Emile Puyg – La bistouille

 

 

 

Sapin et Damon viennent me voir à l’hôpital.

Je tenais à en parler, et même à commencer par ça,

car j’ai dit (autrefois) beaucoup de mal d’eux, j’ai dit que Sapin

me piquait mon tabac, que Damon me piquait mes livres,

que tous deux me taxaient

du pognon et des boîtes de conserve

pour nourrir leur famille. Je l’ai dit, et c’était vrai, mais je veux

que vous mettiez tout ça en regard du fait

qu’ils viennent me voir à l’hôpital. Régulièrement.

 

Ils ont pas mal de défauts,

par exemple ils sont bornés, obtus,

ils ne paient pas leurs auteurs et ils entretiennent

une croyance malsaine dans les vertus du réalisme socialiste

(considéré, je les cite, « comme une tendance contre-post-moderne

valable et productive

sous un régime uberlibéral »), oui,

ils ont tous ces défauts,

mais ils sont fidèles.

 

Ils me sont fidèles. Sapin et Damon sont pour moi

comme deux petites femmes fidèles.  Je tenais à le dire

et c’est dit.

 

Alors voilà : Sapin et Damon sont dans ma chambre d’hôpital

et s’affairent autour de moi comme deux petites femmes fidèles,

qui me redressant le lit, qui me rajustant le coussin, qui me tirant le drap

sur les pieds, qui me proposant de me masser les mollets, etc.,

je vous en passe, ne voulant pas révéler toute l’étendue

de leur flagornerie.

 

Ils tiennent à moi.

 

Peut-être moins à moi en tant qu’homme, en tant que Puyg,

en tant qu’homme-Puyg,

qu’à moi en tant que machine à écrire. Car qui leur écrira

les masses critiques de leur revue REALPOETIK

quand je serai parti ?

 

Personne*. Voilà le drame. Et pourtant c’est la vie, leur dis-je.

(Car il faut tout leur expliquer.)

La vie est ainsi faite.

La vie est une lente, inexorable dégradation.
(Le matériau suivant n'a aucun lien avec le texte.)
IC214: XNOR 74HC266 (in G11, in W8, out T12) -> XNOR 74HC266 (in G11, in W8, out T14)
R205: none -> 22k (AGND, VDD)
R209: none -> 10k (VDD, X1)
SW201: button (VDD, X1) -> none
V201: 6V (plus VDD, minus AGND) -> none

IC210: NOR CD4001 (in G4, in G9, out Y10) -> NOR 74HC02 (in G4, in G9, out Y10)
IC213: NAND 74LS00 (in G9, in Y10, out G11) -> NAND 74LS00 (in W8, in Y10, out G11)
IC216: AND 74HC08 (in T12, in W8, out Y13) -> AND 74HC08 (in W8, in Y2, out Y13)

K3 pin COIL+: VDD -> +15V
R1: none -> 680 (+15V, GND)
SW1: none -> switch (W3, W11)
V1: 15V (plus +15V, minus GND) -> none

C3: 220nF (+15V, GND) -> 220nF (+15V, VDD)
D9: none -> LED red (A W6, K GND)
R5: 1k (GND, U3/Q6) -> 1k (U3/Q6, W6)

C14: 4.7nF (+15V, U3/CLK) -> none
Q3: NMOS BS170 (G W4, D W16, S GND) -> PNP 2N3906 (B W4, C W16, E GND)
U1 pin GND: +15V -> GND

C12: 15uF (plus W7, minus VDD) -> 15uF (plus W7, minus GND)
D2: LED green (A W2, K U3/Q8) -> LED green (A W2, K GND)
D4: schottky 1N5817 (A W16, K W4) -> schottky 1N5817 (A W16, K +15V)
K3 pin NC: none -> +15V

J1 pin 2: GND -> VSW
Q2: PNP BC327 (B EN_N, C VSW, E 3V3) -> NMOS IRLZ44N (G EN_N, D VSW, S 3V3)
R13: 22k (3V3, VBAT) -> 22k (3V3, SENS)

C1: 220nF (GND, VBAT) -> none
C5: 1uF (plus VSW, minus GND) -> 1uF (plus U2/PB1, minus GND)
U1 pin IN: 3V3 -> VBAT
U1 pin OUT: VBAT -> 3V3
On naît, on fait ses dents, on couche avec une fille, on perd sa mère,

puis on se retrouve dans une chambre blanche qui sera notre dernière

chambre. Voilà la vie, leur dis-je. Tout s’effrite.

 

C’est alors (à ce moment-là de la conversation) que Sapin

croit bon d’intervenir : la vie c’est donc un peu

la même chose que la bistouille, dit-il, songeur.

 

Damon et moi-même échangeons des regards. Ces regards

sont tour à tour perplexes, déconcertés, incertains,

embarrassés, surpris et troublés.

 

Vous ne connaissez pas la bistouille ?, demande Sapin.

 

Si, dit Damon. Je connais. Enfin je pensais que c’était un café chaud,

avec de l’eau-de-vie dedans. Une boisson traditionnelle du Nord.

 

Voilà, dis-je en vérifiant que ma sonde urinaire

ne va pas se faire la malle. Moi aussi je pensais que c’était

un genre de café chaud nordique – comme Damon a dit.

 

Eh bien non, déclare Sapin, tout heureux de nous épater.

La bistouille est une force. Une force terrible, cosmique.

Personne ne peut gagner contre la bistouille.

C’est un principe universel, à l’œuvre dans l’univers entier.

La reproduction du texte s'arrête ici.